How the richest game in football unlocks digital potential

One year ago almost to the day, Huddersfield Town's German defender Christopher Schindler walked from the halfway line at Wembley Stadium to take what would be the deciding penalty in a shoot-out against Championship rivals Reading.


His kick was low, hard and to the goalkeeper's right, and it earned Huddersfield a fortune which is currently heading towards £300m, as they clinched promotion to the Premier League. Little wonder that the annual Championship play-off final is known as football's richest game.


Fast-forward one year. Fulham and Aston Villa meet at Wembley on Saturday for a place in he Premier League. Once again, millions of pounds of revenue are at stake, but also the opportunity to significantly grow their global fanbase thanks to exposure to hundreds of millions of fans around the world.


Based on Deloitte's calculations for last year's game, the winner of Saturday's game nets £170m across three seasons even if they are relegated at the first attempt. Survive the first year, as Huddersfield did, and Deloitte estimates the potential revenue at £290m. Welcome to the big-time.


Much of that money, which of course is driven by TV deals, will be spent on players in a high-stakes attempt to stay in the division (it has been compared to prune juice, famously and indelicately), but the revenue earned from digital tends to stay within the club, and it can be significant if clubs invest in the right strategy.


Here at Seven League, we have worked on digital strategy and implementation for more than a quarter of Premier League teams (as well as the Premier League itself) and as such have a keen awareness of the global exposure that is gained by a place in this division.


Newer entrants to the Premier League may be smaller than the sleeping giants in the Championship by some measures, but membership of the world's richest league provides an opportunity to supercharge the growth of the club. Digital is a central part of how to do that.


Huddersfield ended their debut season in the Premier League with over 339,000 followers across their social media platforms.
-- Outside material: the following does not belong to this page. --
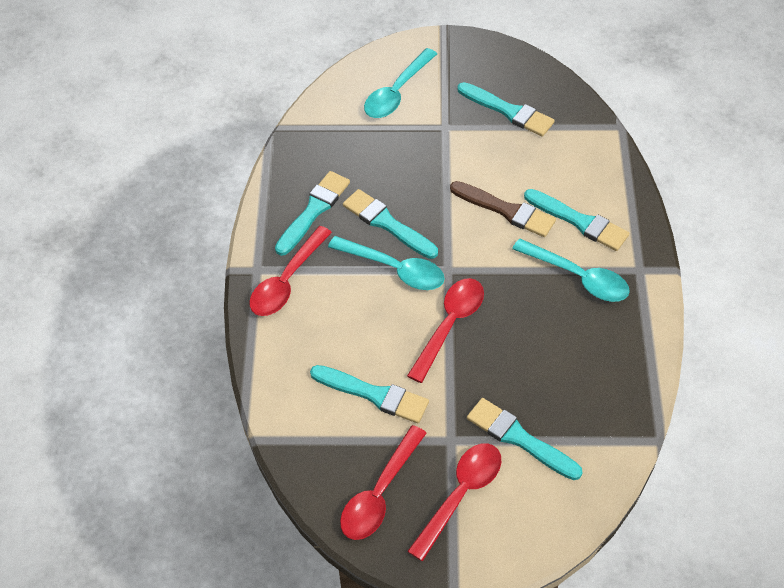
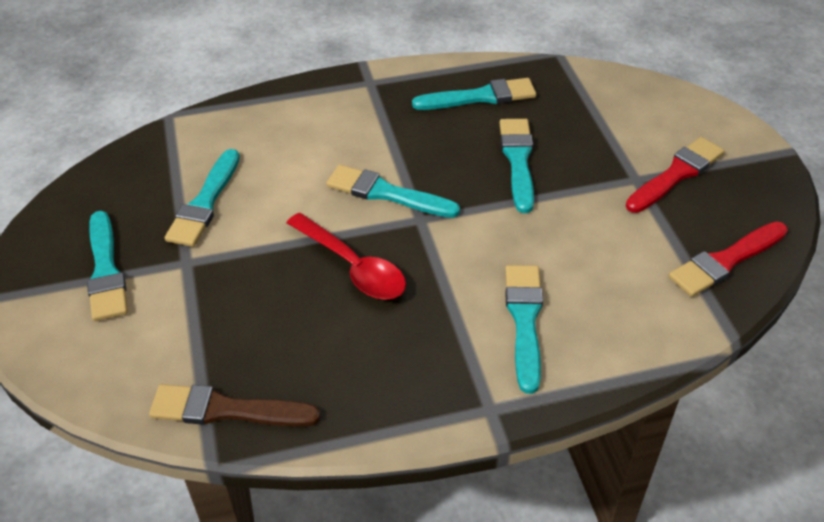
red brush: 0 -> 2
red spoon: 4 -> 1
turquoise spoon: 3 -> 0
Before Christopher Schindler's penalty, they had 171,000. One year in the top-flight gave them more than a 98% increase.


Leeds United, whose average attendance is over 31,000, have over 960,000 followers across social platforms but have not been exposed to Premier League audiences since 2004. Norwich City, with an average attendance of less than 26,000, have been in the Premier League much more recently and boast almost 1.5m social followers.


At this point, a reminder of what every good social media manager knows (and constantly tells their executives): follower numbers mean very little in isolation.


Not all of Norwich City's 800,000 Facebook fans will be active users of Facebook, and even those who are may not see the club's content, depending on the Canaries' performance and ranking in the algorithm. Follower numbers are indicative but it's engagement that counts: that is how clubs earn money from digital.


Remember the recent mini-furore when the EFL said its clubs would vote on whether to scrap the rule that forces them to produce a programme? I saw at least one tweet claiming that while clubs make money from printed programmes, they do not from digital. Very few people still believe this, and for good reason: it's not true.


Even a club outside the top six can make anywhere between £1m and £3m per year by creating of packages of digital content that can be sponsored, selling branded digital assets and utilising their fan database - but only if done properly. For the very biggest and most successful Premier League clubs that number rises exponentially.


This figure does not even include the contribution digital will make to online ticket sales or e-commerce through the club store.


A cohesive digital strategy is no longer something clubs think about when they become established in the big league: it's something none can afford to ignore.


That is especially true now that every club outside the top six has a reasonable shot at being the Best of the Rest (not my term but one that a Premier League club's executive said to me recently).


Seventh place is a realistic ambition for 14 clubs. This season it was Burnley (average home attendance: just over 20,000; social followers: almost 900,000) and many clubs are eyeing that slot for the coming year. Whoever gets it, will need to immediately re-invest in digital, in order to turn global exposure into engaged fans and revenue.


What might that look like? In the 2016-17 season, Seven League rebuilt Leicester City's primary fan-facing digital channels. In 2017, we ran the integration of 5 key vendor platforms allowing the club to offer an unrivalled digital fan experience. We have taken on content and commercialisation projects for Leicester, who can now use match attendance, digital, and physical club shop purchases to get a coherent view of an individual fan.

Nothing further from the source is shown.